I can't handle any negative comments even if it's just banter in a humorous manner. I often have a hard time differentiating between when someone is genuinely being nasty o'r pulling my leg, for instance on many occassions i've had patronizing comments like ''I'm only joking...No need to cry!''...I have a hard time hiding my feelings which is why i am paranoid about how my facial expression appears. I think that when people see that my facial expression shows me to be upset they take that as a sign of weakness and then take advantage of me.

I think the worst of all is feeling hurt by people i feel closest to, like when i was young my dad called me fat when my jeans would no longer fit me just before going to the chapel kids christmas party. I think this contributed to the anorexia i suffered from at the age of 14.

At college a girl called me ugly right in my face, another said that i was no fun to be with, and the joys of having acne and greasey skin.

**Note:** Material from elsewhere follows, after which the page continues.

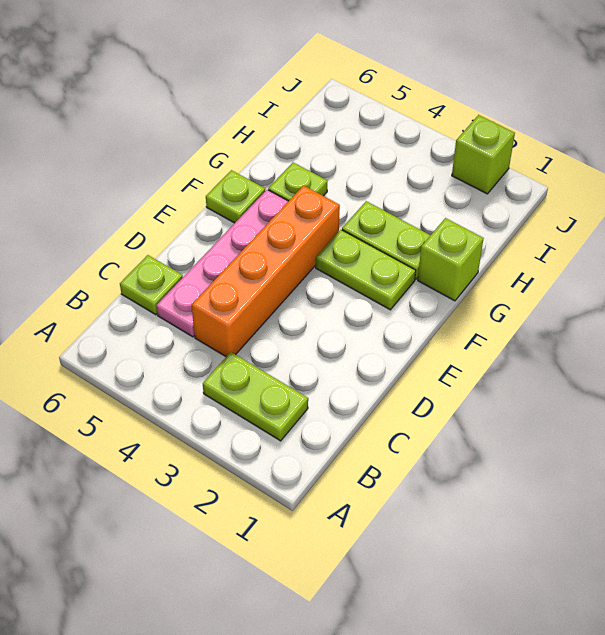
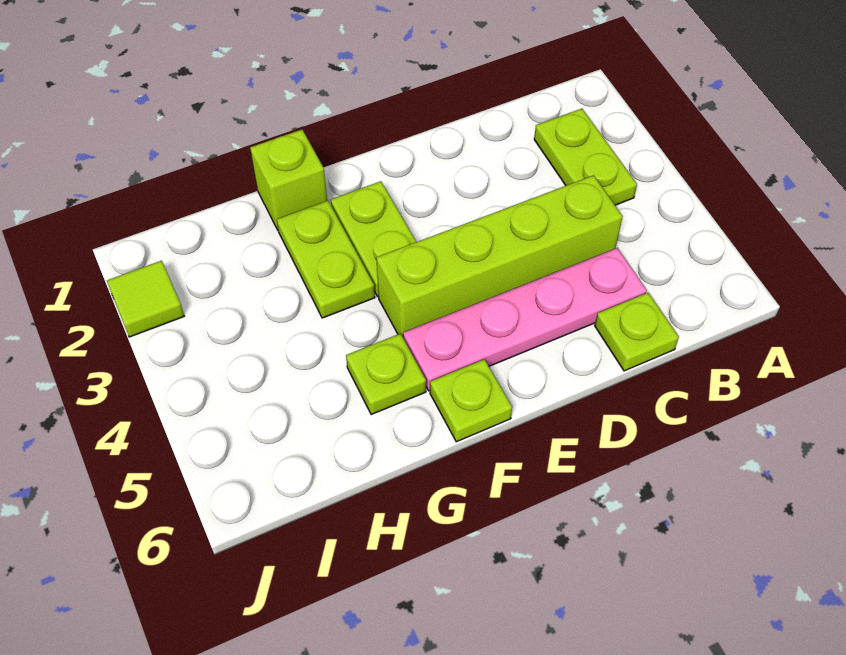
orange brick C4:F4 level 1 -> lime brick C4:F4 level 1
lime brick J2 level 1 -> lime tile J2 level 1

I find that the slightest negative comment leaves me thinking obsessively about it for weeks on end, and often stuff said to me from years back come back to haunt me.
 

Krista

Well-known member
Dear, I honestly wouldn't feel bad about this. I am the same way, terribly so actually. In high school all I ever got teased about was my ethnicity, constantly, every single day. From my friends as well which was what hurt the most and though I know they said it jokingly, when it's repeatedly told to you and coupled with kids who really do hate you because of nothing more than you not being white...it's an awful feeling ::(: Especially coming home and dealing with it. Jokes no longer sound funny to me when they're always at your expense. But it hurts, this makes you normal. I think it's only natural for someone to feel like this and people are so incredibly rude. Take comfort in the fact that you've never hurt someone like this. It makes you more empathetic to other's feelings as well.